At least by then they had decided that Urso was their only hope. He had four
goals against the Midshipmen and. four more when Maryland finally won one
against the Severna Park Club. Urso had four goals again last week as the Terps
turned a previously mediocre (7-3) season into a success by handing top-rated
Hopkins its first loss 19-11. It was Urso's goal after only 19 seconds of play
that put his team ahead to stay.
"Frank hates
to lose, even in a beer chugging contest," says Defenseman Mike Farrell.
"It's the same with poker. I'll bet he's won a couple hundred dollars on
the bus trips the team takes. He's always looking to see how the cards are
dealt and what should be coming up. He studies everything."
He has been known
to make an exception for textbooks. As a result he had trouble getting on the
scholastic scoreboard as a freshman. If Beardmore had not hustled him into
summer school, Urso would have spent his sophomore season as a spectator.
Urso is partly
responsible for his scholastic deficiencies. As a freshman he eagerly fell in
with a couple of seniors who had stacked arms academically. "They knew
their way around and I didn't," he admits. He learned, and as sophomores he
and roommate Tuck carried on un-repentantly. Their chief contribution to
intellectual life at Maryland was that they were not around enough to disturb
next-door neighbor Tom McMillen, the basketball-playing Rhodes Scholar.
It is hard to
believe, but Urso was quiet and shy when Kathy Sheedy started going steady with
him in the ninth grade at Brentwood (N.Y.) High.
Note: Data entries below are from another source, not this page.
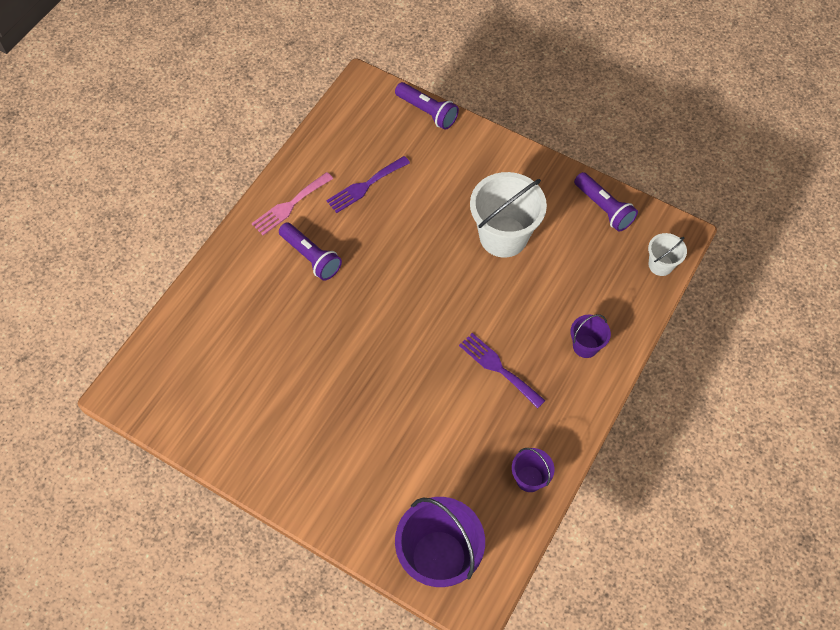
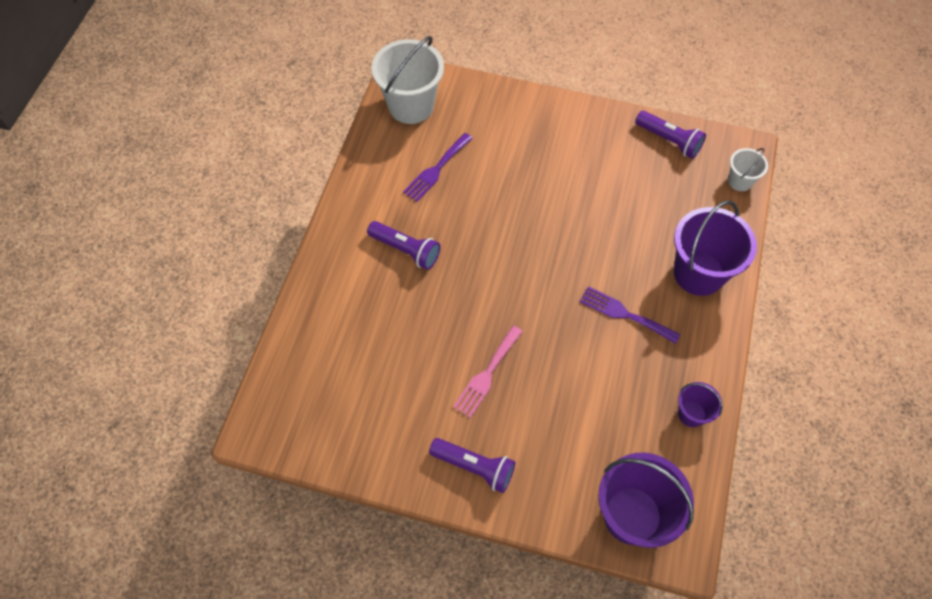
camera: 15 degrees left, 0 degrees up
(290, 205) = (368, 205): pink fork -> pink fork (487, 374)
(427, 112) = (472, 87): purple flashlight -> purple flashlight (474, 467)
(503, 236) = (585, 188): white bucket -> white bucket (411, 106)
(585, 346) = (698, 273): purple bucket -> purple bucket, size x1.97

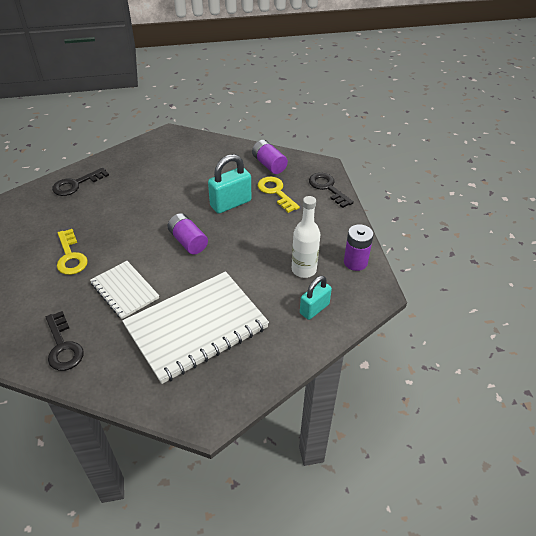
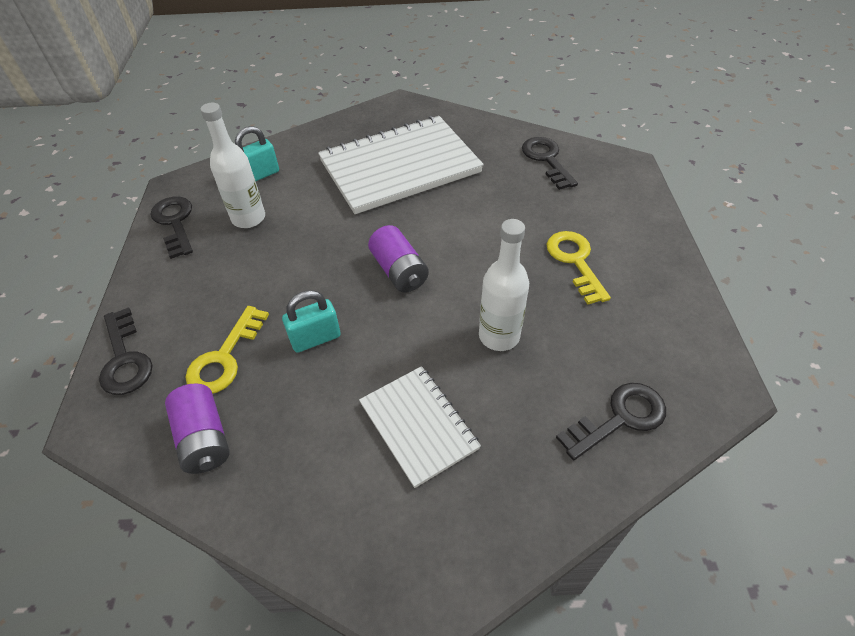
camera: 170 degrees left, 5 degrees up
(124, 291) = (487, 210): white notebook -> white notebook (418, 425)
(128, 212) = (499, 336): none -> white bottle
(230, 203) = (315, 338): turquoise padlock -> turquoise padlock, size x0.66
(276, 192) = (224, 357): yellow key -> yellow key turned 45 degrees clockwise
(355, 262) = (175, 223): purple battery -> black key

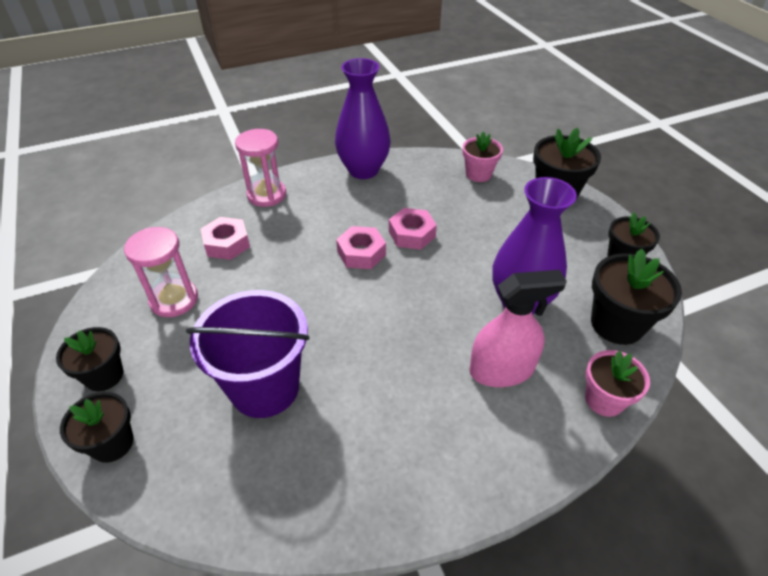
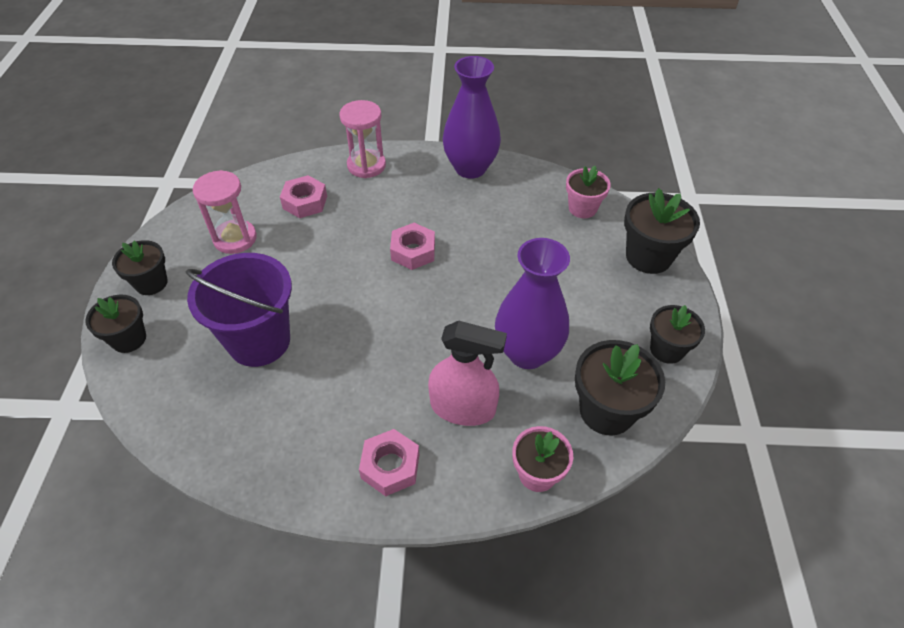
camera: 25 degrees right, 5 degrees up
(412, 234) = (472, 249): pink nut -> pink nut (390, 466)

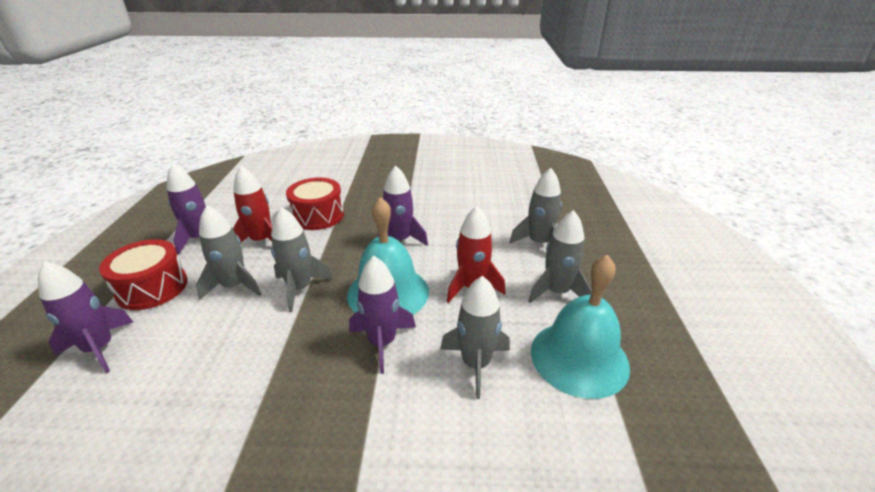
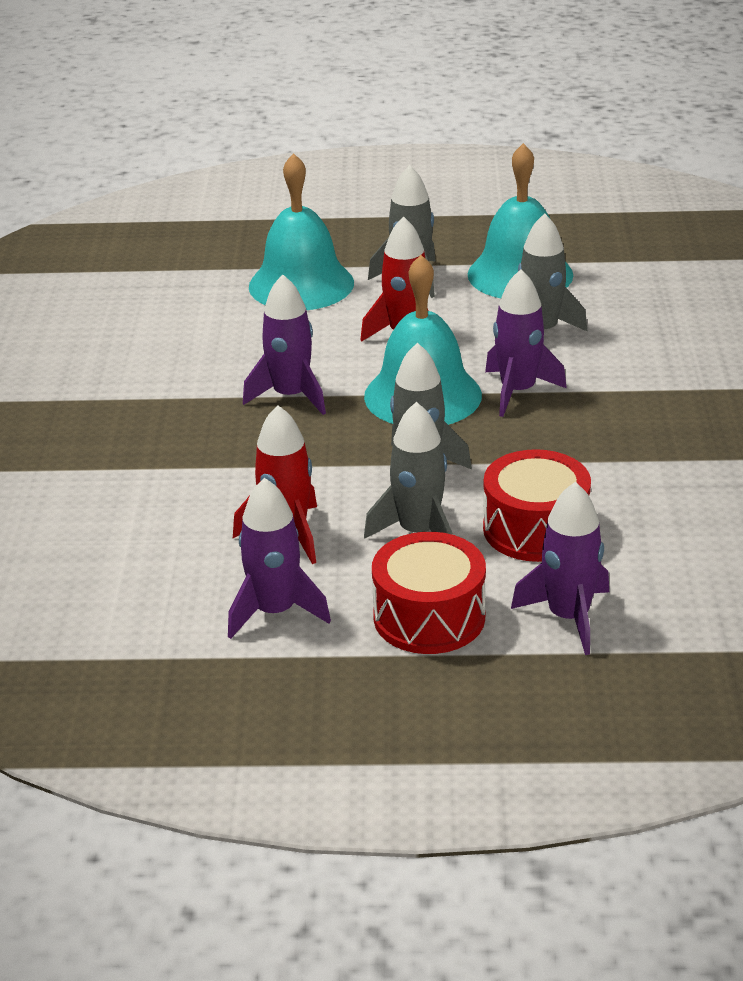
camera: 90 degrees left, 0 degrees up
(318, 216) = (203, 488): red drum -> red drum (535, 529)
(538, 243) = (301, 284): grey rocket -> turquoise bell

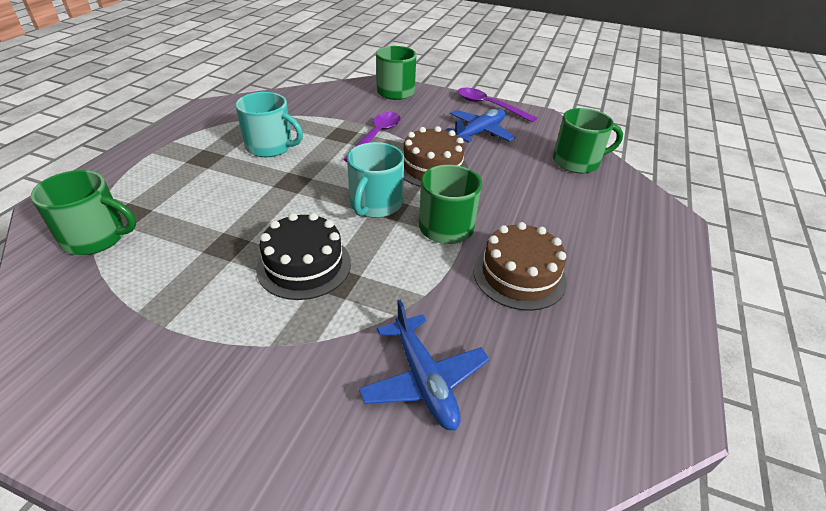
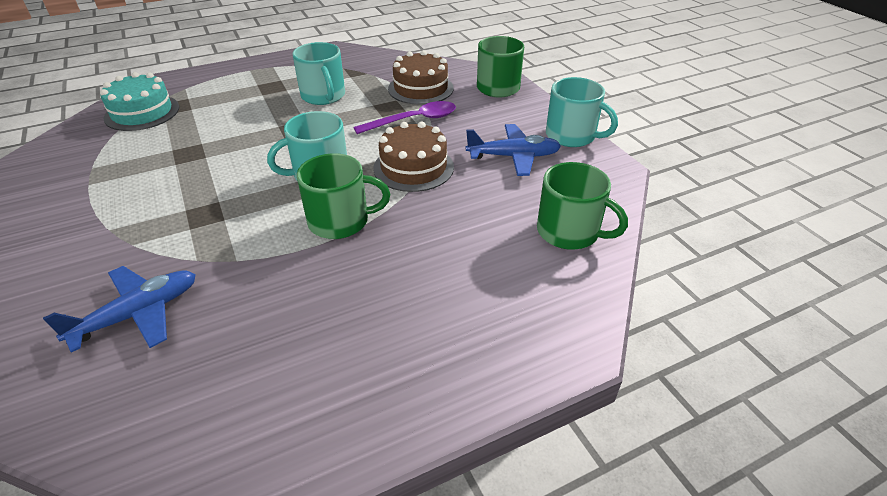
camera: 45 degrees right, 0 degrees up
(96, 237) = (142, 112): green mug -> turquoise cake
(304, 265) = (205, 191): black cake -> none
(424, 380) = (138, 314): blue plane -> blue plane turned 150 degrees counterclockwise
(489, 106) = (571, 136): purple spoon -> turquoise mug
(519, 275) = (324, 293): brown cake -> brown cake (420, 88)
Theirs was the classic high
school romance—the football star and the cheerleader.
They were married
last October and have made their first home in the Goddard Space Village, a
complex too full of babies and VWs to be as other-worldly as it sounds. The
Ursos' living room is furnished with a 25-inch color TV and an $1,800 stereo
that were wedding gifts, and with the hordes of teammates who are always in
Frank's vicinity.
The salary Kathy
earns as a secretary and Frank's scholarship pay for the $212-a-month
two-bedroom apartment. Frank adds what he can to the kitty by working as a
guard at rock concerts in nearby Capital Centre. He gets $35 a gig and the job
keeps him in fighting trim. Not long ago he won four quick decisions at a
raucous Led Zeppelin concert.
The arena offers
Urso more than rock 'n' roll. Pro box lacrosse is played there by the Maryland
Arrows, and Urso sees this hybrid of hockey, field lacrosse and roller derby as
his future.
"I hear you
can make anywhere from $6,000 to $20,000 a year," he says. That is not much
in an age of multimillion-dollar bonuses, but the two-year-old National
Lacrosse League is the best hope for a college player, even one like Urso, who
is the best there is.
Understandably,
Urso wants to find a way to make a living at what he does best. No problem,
friends tell him. He is a natural for pro lacrosse. Beardmore, who was the
Arrows' general manager last year, predicts Urso will be one of the league's
stars. But what if all this rich promise comes to nothing? What would Urso do
then?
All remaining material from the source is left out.